Overview

2 min read
Rapid overview

Frontend Study Overview

This repository now targets modern frontend development in the order JavaScript → TypeScript → Angular → React. Use this overview to navigate the stack-specific folders and understand how notes, practice prompts, and generators fit together.

1. How the stacks are organized

  • notes/ — Core references and explanations per stack (javascript/, typescript/, angular/, react/) plus shared, framework-agnostic topics in shared/.
  • practice/ — Exercises, questions, and drills that mirror the structure of notes/ for each stack.
  • Generators — The study, flash card, and exercise sites read directly from notes/ and practice/; code fences use frontend languages (javascript, typescript, jsx, tsx, html, css).

2. Learning order

  1. JavaScript fundamentals — runtime model, language basics, browser APIs, DOM, performance and networking.
  2. TypeScript — typing system, configuration, generics, utility types, tooling (tsconfig, eslint, bundlers).
  3. Angular — standalone components, modules, routing, RxJS patterns, forms, state.
  4. React — hooks, state management, routing, performance, testing.
  5. Shared topics — accessibility, security, performance, responsive design, micro frontends, testing strategy, build tooling, CI/CD.

3. What to expect in each stack

  • Overview file — roadmap and prerequisites for the stack.
  • Core concepts — language/runtime fundamentals or framework basics.
  • Architecture & patterns — how to structure apps, manage state, and reason about data flow.
  • Tooling & testing — linting, formatting, bundling, unit/integration/e2e testing.
  • Performance & resilience — optimization, observability, and reliability techniques.
  • Architecture foundations — shared guidance in notes/shared/frontend-architecture.md to align patterns across stacks.

4. Shared topic spotlight

  • Micro frontends — see notes/shared/micro-frontends.md for composition options and ownership boundaries.
  • Scalable and responsive design — see notes/shared/scalable-responsive-design.md for layout, tokens, and testing guidance.

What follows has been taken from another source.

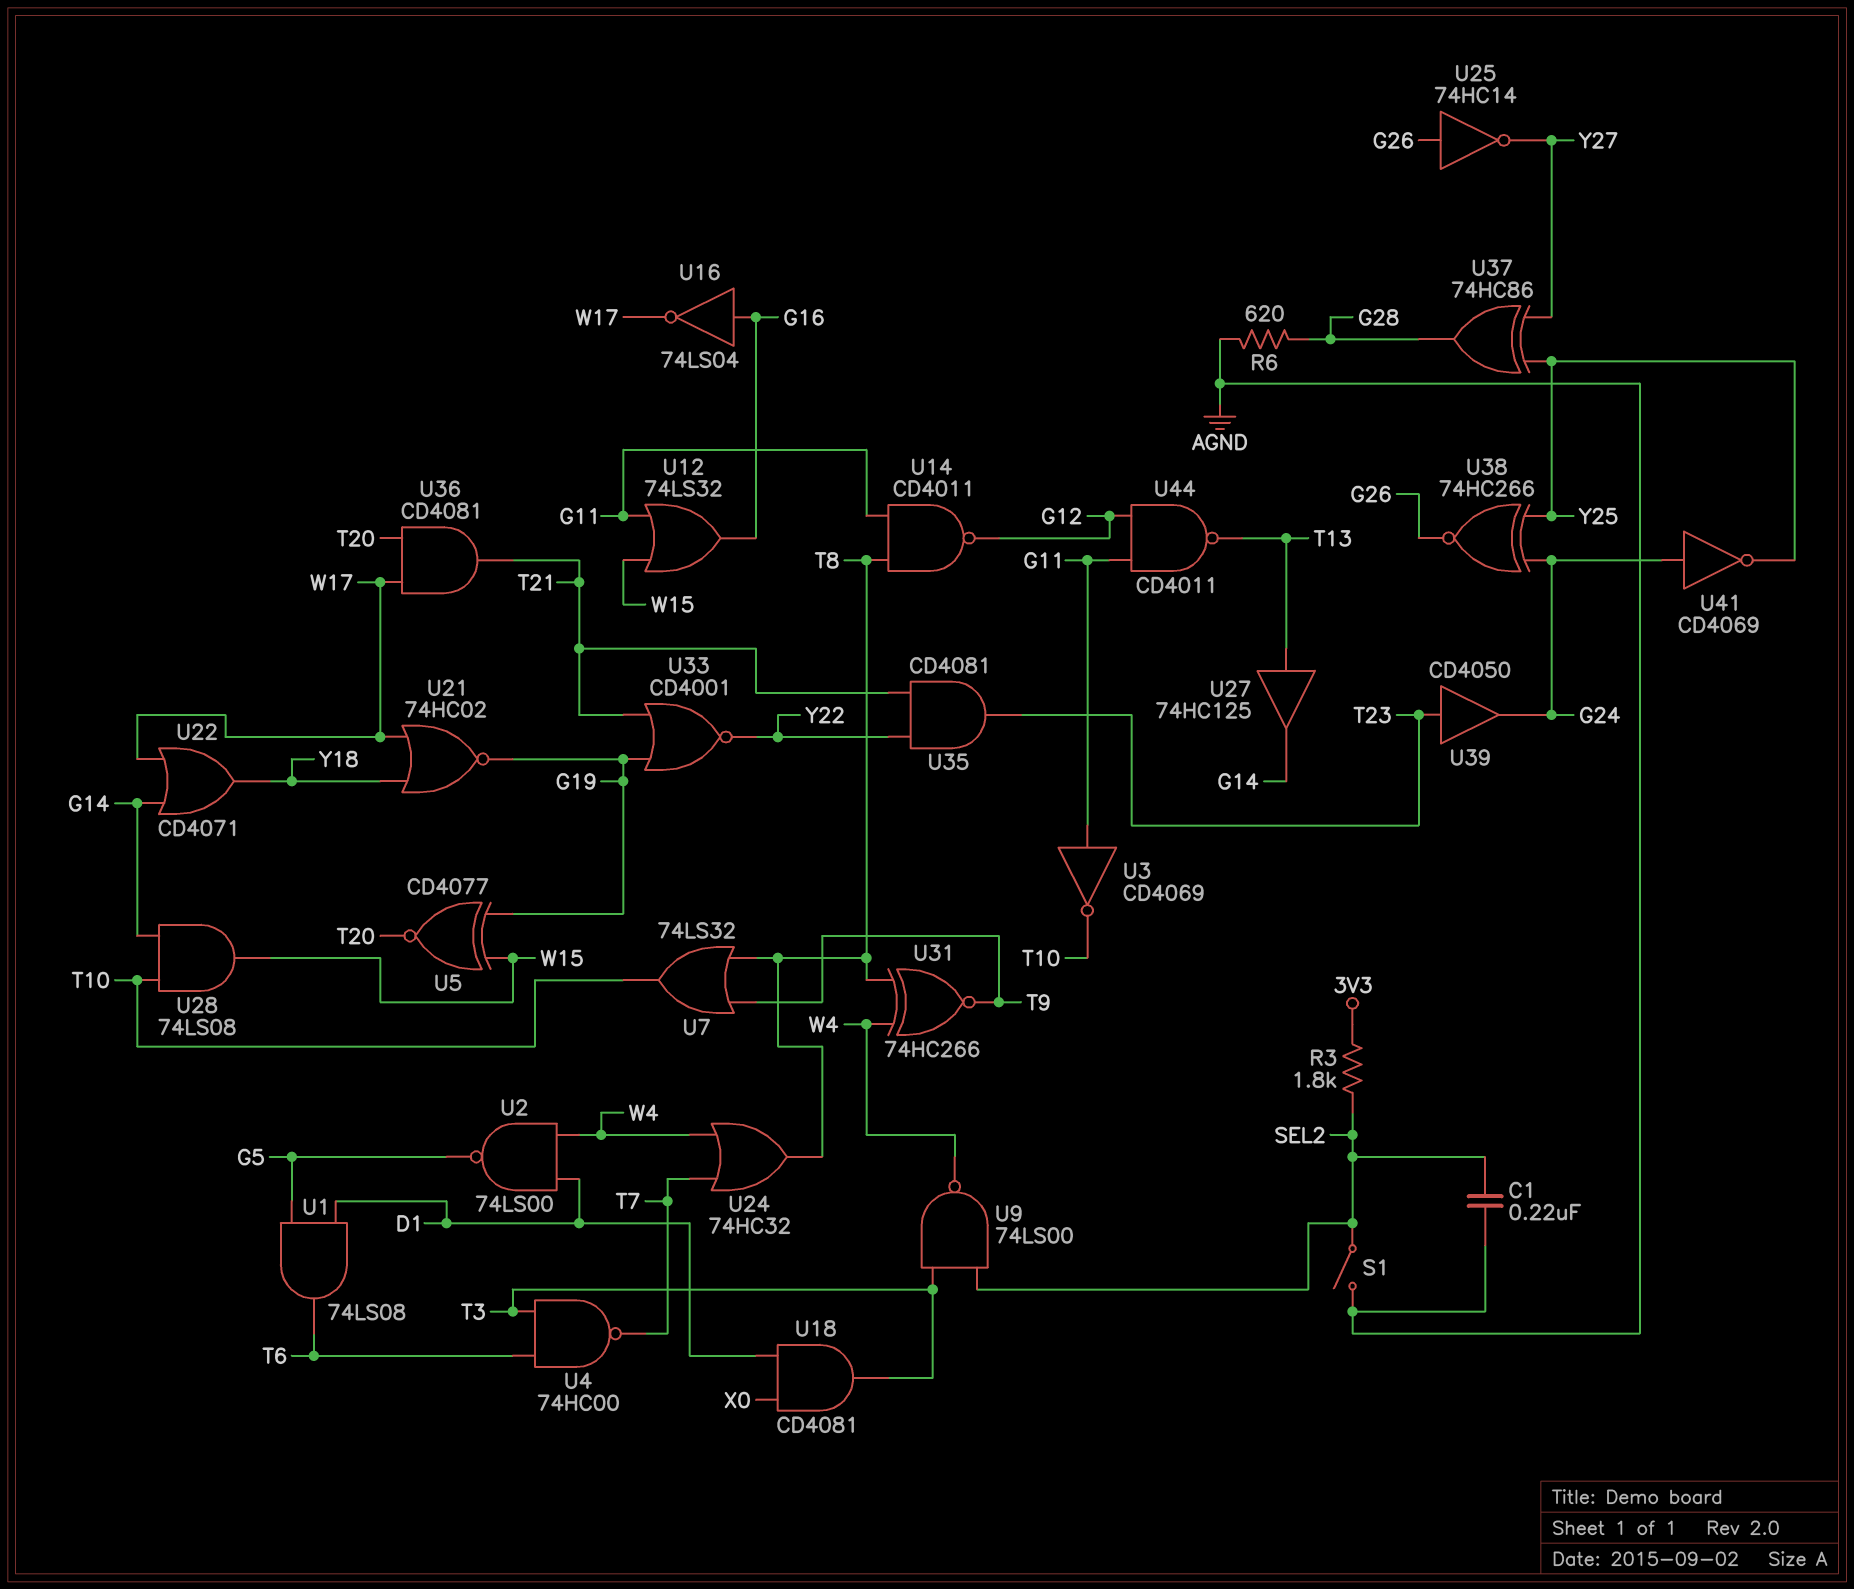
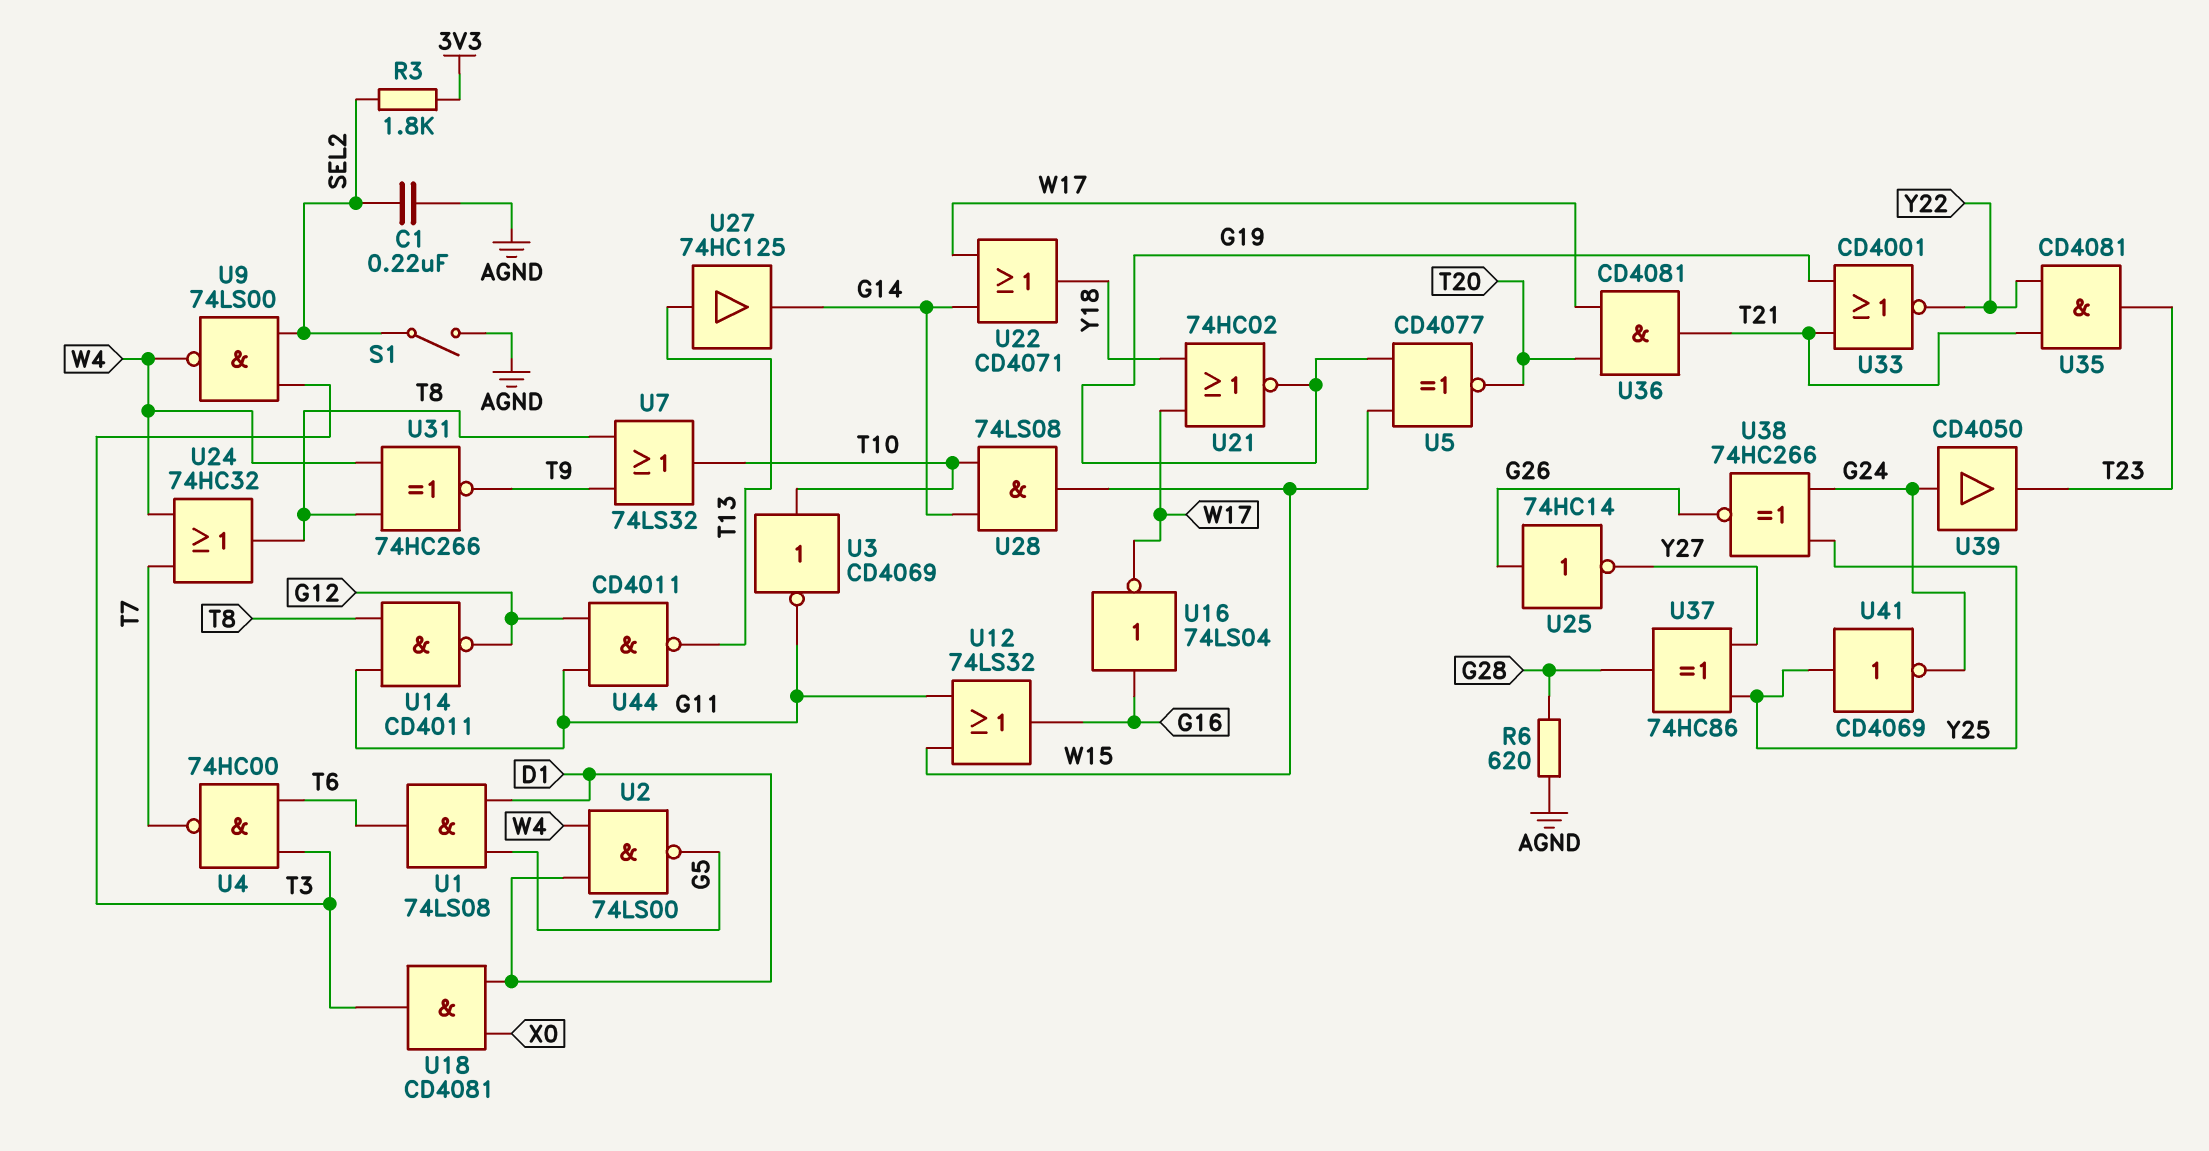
U3: NOT CD4069 (in G11, out T10) -> NOT CD4069 (in T10, out G11)
U39: buffer CD4050 (in T23, out G24) -> buffer CD4050 (in G24, out T23)
U41: NOT CD4069 (in G24, out Y25) -> NOT CD4069 (in Y25, out G24)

5. How to contribute content

  • Add new Markdown under the relevant stack folder and keep headings meaningful for generators.
  • Mirror new note files with practice prompts in the matching practice/<stack>/ folder.
  • Use code fences with accurate languages (javascript, typescript, jsx, tsx, html, css) so syntax highlighting renders correctly.
  • Favor small, focused documents over monoliths; link across stacks when a topic is shared (e.g., shared/accessibility.md).

6. Next steps in the migration

  • Flesh out JS and TS fundamentals first, then layer Angular and React specifics.
  • Migrate legacy backend content into frontend analogues (architecture patterns, testing strategies, error handling).
  • Update generators to surface stack filters and frontend code highlighting.